Même les meilleurs juristes ont du mal à s’y retrouver dans le maquis des lois, décrets, règlements et autres directives européennes applicables en France. Voici ce que nous écrivions dans « Les dessous des Affaires judiciaires »*

La réforme de la justice fortement contestée par les acteurs judiciaires (DR)
La réforme de la justice fortement contestée par les acteurs judiciaires (DR)

Avec un « stock » d’environ 400.000 normes administratives en vigueur, la justice est devenue totalement incompréhensible pour la grande majorité des citoyens. À tel point qu’elle est désormais source d’insécurité juridique.
Une anomalie que dénonce, entre autres, Jean-Michel Darrois, avocat d’affaires, spécialiste du droit des marchés financiers, des fusions acquisitions, du contentieux et de l’arbitrage international. « Nous avons de plus en plus de textes, de plus en plus illisibles, de plus en plus longs, de plus en plus complexes, constate le célèbre avocat. Le Pr Soyer a comparé la Déclaration d’Indépendance américaine qui comporte un peu moins de 200 mots et une circulaire des années 80 sur la commercialisation des œufs de cane qui comporte plus de 70.000 mots ! »

« Plus de lois que dans le reste du monde »
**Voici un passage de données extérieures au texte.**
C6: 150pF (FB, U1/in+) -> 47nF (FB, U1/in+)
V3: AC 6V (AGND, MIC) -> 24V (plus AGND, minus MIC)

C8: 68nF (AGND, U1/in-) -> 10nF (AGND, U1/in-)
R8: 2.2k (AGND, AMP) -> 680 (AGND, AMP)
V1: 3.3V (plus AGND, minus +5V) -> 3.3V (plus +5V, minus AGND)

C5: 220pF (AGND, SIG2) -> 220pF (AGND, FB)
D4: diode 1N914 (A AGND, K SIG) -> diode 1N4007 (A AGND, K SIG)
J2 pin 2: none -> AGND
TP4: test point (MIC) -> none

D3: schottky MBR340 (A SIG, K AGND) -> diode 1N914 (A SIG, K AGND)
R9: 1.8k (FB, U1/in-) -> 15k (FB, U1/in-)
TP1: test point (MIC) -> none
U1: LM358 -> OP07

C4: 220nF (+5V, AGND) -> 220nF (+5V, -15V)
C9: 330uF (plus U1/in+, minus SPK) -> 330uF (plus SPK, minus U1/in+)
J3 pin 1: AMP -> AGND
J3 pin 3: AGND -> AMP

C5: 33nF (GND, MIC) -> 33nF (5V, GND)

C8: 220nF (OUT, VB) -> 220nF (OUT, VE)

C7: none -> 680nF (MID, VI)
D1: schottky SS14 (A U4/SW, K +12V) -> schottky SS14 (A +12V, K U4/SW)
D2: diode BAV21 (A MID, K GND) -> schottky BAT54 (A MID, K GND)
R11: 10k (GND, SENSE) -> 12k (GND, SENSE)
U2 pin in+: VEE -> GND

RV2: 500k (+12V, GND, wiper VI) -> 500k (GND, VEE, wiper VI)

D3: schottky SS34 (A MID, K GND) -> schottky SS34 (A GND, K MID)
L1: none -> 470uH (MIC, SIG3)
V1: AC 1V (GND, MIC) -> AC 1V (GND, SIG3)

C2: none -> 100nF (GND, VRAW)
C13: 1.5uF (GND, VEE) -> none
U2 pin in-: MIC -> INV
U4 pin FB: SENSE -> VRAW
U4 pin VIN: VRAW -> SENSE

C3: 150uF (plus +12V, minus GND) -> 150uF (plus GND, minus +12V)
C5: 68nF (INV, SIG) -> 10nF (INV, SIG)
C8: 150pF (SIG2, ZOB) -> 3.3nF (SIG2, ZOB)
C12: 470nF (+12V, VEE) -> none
Trop de lois, pourtant nul n’est censé ignorer la loi. Il s’agit évidemment d’une fiction juridique, car personne ne peut connaître l’ensemble des textes législatifs et règlementaires (décrets, circulaires, etc.) applicables aujourd’hui en France.
Combien y en a-t-il ? Beaucoup trop. On le sait depuis Montaigne qui, au 16ᵉ siècle déjà, affirmait : « Nous avons en France plus de lois que dans tout le reste du monde et assez de lois pour gouverner ensemble tous les pays du monde » (Essais, Livre III) Montesquieu ajoutait dans L’Esprit des Lois (1758) : « Les lois inutiles affaiblissent les lois nécessaires ». Enfin, Portalis, l’un des principaux rédacteurs du Code civil, recommandait d’ «être sobre de nouveautés en matière de législation ».
Trop de lois ? Faisons les comptes. Il existe actuellement 64 codes juridiques (le Code civil, le Code pénal, le Code de procédure pénale, le Code de l’urbanisme, le Code de la santé, le Code général des impôts, du patrimoine, de la consommation, des assurances, des collectivités locales, etc.). Ensemble, le nombre d’articles de lois auxquels les Français doivent se conformer est de 22.334. Mais le nombre de décrets qui précise les normes en vigueur est de 137.219. À quoi il convient d’ajouter les centaines de milliers de normes administratives en tous genres qui régissent tous les aspects de notre vie économique et sociale. Au total, « le stock » est d’environ 400.000 normes. Sans oublier les quelque 7.400 traités et 17.000 textes communautaires.

Le droit anglo-saxon

Une autre façon d’évaluer l’accumulation des lois et décrets applicables dans notre pays, c’est de mesurer la longueur moyenne du Journal officiel. Il est passé de 15.000 pages par an dans les années 1980 à 23.000 pages aujourd’hui. Quant au Recueil des lois de l’Assemblée nationale, il est passé de 433 pages au début des années 70 à près de 4.000 pages.
Il est vrai qu’une partie de l’activité législative est liée à la nécessité de transposer dans notre droit national les directives de l’Union européenne.
La France du 21ᵉ siècle bat toujours des records en termes d’inflation normative. D’autant qu’au problème de la surabondance s’ajoute un problème de qualité des textes qui contribue à la confusion.
Ajoutons à cela le fait que le droit doit s’adapter au monde qui l’entoure et aux incessants progrès des techniques et des sciences. Cela induit l’apparition de contraintes nouvelles, parfois complexes.
« On constate une montée en puissance du droit anglo-saxon et des règlementations internationales, observe Me Darrois. Cela représente beaucoup d’inconvénients, car les règlementations internationales sont en général des règlementations de compromis tenant compte de l’histoire juridique de chacun des États membres. Donc, on aboutit à des textes illisibles, longs et complexes. »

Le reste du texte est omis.